Il s’agit plutôt de comprendre les strates du temps, les traces des usages, les cicatrices mêmes du monument. Le chantier devient alors une lecture du bâti autant qu’une intervention technique.
Relevé photogrammétrique, Alexander Kühn

Relevé graphique manuel par Heike Hansen / DRAC Grand-Est
Le chantier au cœur de la cathédrale
Pilotée par l’État, via la DRAC Grand Est, sous la maîtrise d’œuvre de Pierre-Yves Caillault, architecte en chef des Monuments historiques, l’opération menée entre 2022 et 2025 a concerné l’ensemble de la coupole, de l'intérieur comme de l'extérieur.
Dans cet espace contraint, suspendu au-dessus du chœur, l’installation d’un impressionnant échafaudage suspendu fut déjà en soi une prouesse.
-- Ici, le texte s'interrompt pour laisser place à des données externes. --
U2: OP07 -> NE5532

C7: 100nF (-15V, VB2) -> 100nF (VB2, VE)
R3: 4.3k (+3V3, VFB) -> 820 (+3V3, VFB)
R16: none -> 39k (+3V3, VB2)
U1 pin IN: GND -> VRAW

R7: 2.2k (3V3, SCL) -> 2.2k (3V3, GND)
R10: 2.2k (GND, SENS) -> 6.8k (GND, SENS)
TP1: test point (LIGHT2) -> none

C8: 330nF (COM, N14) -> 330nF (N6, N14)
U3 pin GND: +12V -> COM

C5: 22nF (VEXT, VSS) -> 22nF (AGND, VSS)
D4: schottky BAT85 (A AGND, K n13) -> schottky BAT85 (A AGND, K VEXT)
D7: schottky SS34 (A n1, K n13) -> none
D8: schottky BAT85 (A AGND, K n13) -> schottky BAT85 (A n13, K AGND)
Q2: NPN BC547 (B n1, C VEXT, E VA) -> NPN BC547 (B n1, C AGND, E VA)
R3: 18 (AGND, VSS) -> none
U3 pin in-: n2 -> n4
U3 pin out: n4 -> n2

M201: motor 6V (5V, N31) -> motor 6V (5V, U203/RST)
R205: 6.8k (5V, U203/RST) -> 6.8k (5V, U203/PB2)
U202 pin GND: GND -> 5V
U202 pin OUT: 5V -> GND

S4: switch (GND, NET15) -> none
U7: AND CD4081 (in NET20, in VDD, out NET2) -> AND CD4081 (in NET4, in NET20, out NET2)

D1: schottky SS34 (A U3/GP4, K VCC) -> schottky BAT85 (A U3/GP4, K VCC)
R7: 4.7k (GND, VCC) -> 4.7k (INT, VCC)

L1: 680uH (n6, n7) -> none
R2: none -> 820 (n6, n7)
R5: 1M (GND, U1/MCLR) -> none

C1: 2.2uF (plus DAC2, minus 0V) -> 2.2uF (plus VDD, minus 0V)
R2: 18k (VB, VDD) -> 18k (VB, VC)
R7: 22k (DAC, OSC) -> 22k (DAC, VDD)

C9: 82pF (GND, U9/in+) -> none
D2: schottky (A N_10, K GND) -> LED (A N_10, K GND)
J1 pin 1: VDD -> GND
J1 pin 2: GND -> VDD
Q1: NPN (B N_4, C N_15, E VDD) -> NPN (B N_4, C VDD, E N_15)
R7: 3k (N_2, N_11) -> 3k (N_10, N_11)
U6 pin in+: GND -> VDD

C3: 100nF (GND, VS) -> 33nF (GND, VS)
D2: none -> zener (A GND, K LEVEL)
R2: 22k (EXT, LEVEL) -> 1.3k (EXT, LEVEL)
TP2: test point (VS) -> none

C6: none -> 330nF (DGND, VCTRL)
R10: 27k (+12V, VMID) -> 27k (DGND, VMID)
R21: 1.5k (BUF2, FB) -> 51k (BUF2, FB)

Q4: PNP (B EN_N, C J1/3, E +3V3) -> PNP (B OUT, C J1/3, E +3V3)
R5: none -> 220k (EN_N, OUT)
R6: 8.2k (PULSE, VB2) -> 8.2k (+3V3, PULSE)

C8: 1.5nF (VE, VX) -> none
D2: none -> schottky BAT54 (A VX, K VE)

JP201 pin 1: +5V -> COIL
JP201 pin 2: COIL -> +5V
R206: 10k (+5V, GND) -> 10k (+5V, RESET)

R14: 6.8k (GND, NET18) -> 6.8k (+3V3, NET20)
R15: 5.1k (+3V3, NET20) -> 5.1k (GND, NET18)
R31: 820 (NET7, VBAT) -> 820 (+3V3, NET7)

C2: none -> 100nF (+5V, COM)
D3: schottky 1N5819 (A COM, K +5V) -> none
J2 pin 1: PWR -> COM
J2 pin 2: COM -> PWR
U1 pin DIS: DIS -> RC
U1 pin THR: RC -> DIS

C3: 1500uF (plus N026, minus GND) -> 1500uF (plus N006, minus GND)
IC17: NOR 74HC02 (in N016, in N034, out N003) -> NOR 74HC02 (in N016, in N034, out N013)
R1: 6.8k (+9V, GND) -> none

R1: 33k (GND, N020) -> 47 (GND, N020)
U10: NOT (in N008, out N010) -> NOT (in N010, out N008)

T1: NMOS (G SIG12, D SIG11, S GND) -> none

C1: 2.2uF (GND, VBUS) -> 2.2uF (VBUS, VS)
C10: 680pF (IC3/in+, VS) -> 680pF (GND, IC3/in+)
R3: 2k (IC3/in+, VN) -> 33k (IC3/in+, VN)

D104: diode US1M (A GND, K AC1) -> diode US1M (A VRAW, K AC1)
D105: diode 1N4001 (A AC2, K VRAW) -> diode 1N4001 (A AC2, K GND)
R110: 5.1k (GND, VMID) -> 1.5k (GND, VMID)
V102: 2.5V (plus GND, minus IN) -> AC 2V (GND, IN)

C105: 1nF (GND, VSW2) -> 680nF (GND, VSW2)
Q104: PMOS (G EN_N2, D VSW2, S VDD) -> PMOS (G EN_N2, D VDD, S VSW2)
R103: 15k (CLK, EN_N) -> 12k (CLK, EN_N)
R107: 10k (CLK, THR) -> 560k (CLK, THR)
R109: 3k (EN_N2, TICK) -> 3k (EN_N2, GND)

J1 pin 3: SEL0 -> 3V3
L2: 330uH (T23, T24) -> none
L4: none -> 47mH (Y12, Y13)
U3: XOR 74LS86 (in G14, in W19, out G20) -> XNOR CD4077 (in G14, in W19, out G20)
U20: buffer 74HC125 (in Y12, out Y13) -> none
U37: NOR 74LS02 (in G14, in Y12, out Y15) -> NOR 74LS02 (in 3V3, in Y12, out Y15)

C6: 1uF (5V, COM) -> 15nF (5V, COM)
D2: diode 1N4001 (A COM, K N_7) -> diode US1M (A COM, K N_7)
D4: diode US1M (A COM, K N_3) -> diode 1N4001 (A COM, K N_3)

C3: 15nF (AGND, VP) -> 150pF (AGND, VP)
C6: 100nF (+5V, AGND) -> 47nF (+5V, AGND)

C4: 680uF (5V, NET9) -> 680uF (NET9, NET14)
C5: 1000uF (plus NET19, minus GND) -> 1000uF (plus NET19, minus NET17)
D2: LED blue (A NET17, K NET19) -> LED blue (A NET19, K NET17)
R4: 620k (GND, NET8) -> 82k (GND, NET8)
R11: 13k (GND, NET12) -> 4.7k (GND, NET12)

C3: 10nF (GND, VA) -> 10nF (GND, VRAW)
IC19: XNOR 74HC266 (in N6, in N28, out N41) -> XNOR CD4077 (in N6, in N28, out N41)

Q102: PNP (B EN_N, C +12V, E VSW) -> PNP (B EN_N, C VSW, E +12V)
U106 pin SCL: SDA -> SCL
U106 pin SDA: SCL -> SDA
Les interventions ont mobilisé :
- consolidation des maçonneries,
- purge des anciens enduits,
- nettoyage des nervures,
- reprises des décors,
- traitements de dessalement,
- restauration de la charpente,
- couverture en plomb,
- relevés scientifiques et archéologie du bâti.
 DRAC Grand-Est
Le chantier associe ici l’observation scientifique au travail de la main.
Le relevé photogrammétrique dialogue avec l’enduit dressé à la main ; les analyses du LRMH accompagnent le geste du maçon ; les cordistes interviennent dans les dernières finitions au plus près des voûtes.
Phase de tests et dessalement des maçonneries — entreprise BPE Laboratoires, fournitures ECP
Les travaux d’enduisage et de restauration des maçonneries ont notamment mobilisé les solutions techniques et matériaux développés par ECP, utilisés dans les phases de tests, de dessalement et de reprise des enduits, en lien avec les entreprises spécialisées et les équipes scientifiques du chantier.
Une intelligence des métiers
Comme souvent dans les grands chantiers patrimoniaux, la réussite tient à la rencontre des savoir-faire.
Maçons, tailleurs de pierre, charpentiers, couvreurs, cordistes, restaurateurs de décors peints, échafaudeurs, ingénieurs et chercheurs ont œuvré ensemble autour d’une même exigence : intervenir sans effacer.
Les entreprises Chanzy-Pardoux, Le Bras Frères, Acromax, Europe Échafaudages, BPE Laboratoires ainsi qu’ECP ont participé à cette œuvre collective où chaque métier trouve sa place dans une chaîne de transmission.
Le geste dans la matière
Adrien Schaaf, Chef maçon / Chanzy-Pardoux
Le Geste d’Or distingue également Adrien Schaaff, chef d’équipe en maçonnerie, dont l’engagement sur le chantier témoigne de cette attention portée à la matière, au détail, au temps long du chantier. Le dressage des enduits, le nettoyage patient des nervures, les reprises manuelles réalisées au cœur même de la coupole rappellent que le patrimoine n’est pas seulement affaire d’architecture.
Il dépend aussi d’une intelligence du geste, d’une expérience du matériau et d’une présence humaine capable d’interpréter l’existant plutôt que de le contraindre.
Comprendre pour transmettre
Vue de la Coupole en travaux / DRAC Grand-Est
À Strasbourg, la coupole restaurée ne donne pas l’impression d’un monument « remis à neuf ». Et c’est sans doute là l’essentiel.

La pierre conserve ses irrégularités, les volumes gardent leur gravité ancienne, la lumière continue de glisser sur les nervures comme elle le faisait avant nous.
Rien ici ne cherche l’effacement du temps. Au contraire : le chantier lui redonne une lisibilité. Entre les analyses scientifiques, les relevés archéologiques, les échafaudages suspendus au-dessus du vide et le travail patient des compagnons, cette restauration montre ce qu’est réellement un chantier patrimonial contemporain : une conversation entre la matière, l’histoire et ceux qui la servent. Dans la cathédrale de Strasbourg, le geste n’est jamais décoratif. Il engage une responsabilité.

Celle de transmettre un édifice qui porte encore les traces de ses incendies, de ses bombardements, de ses reconstructions successives — et désormais aussi celles de notre époque.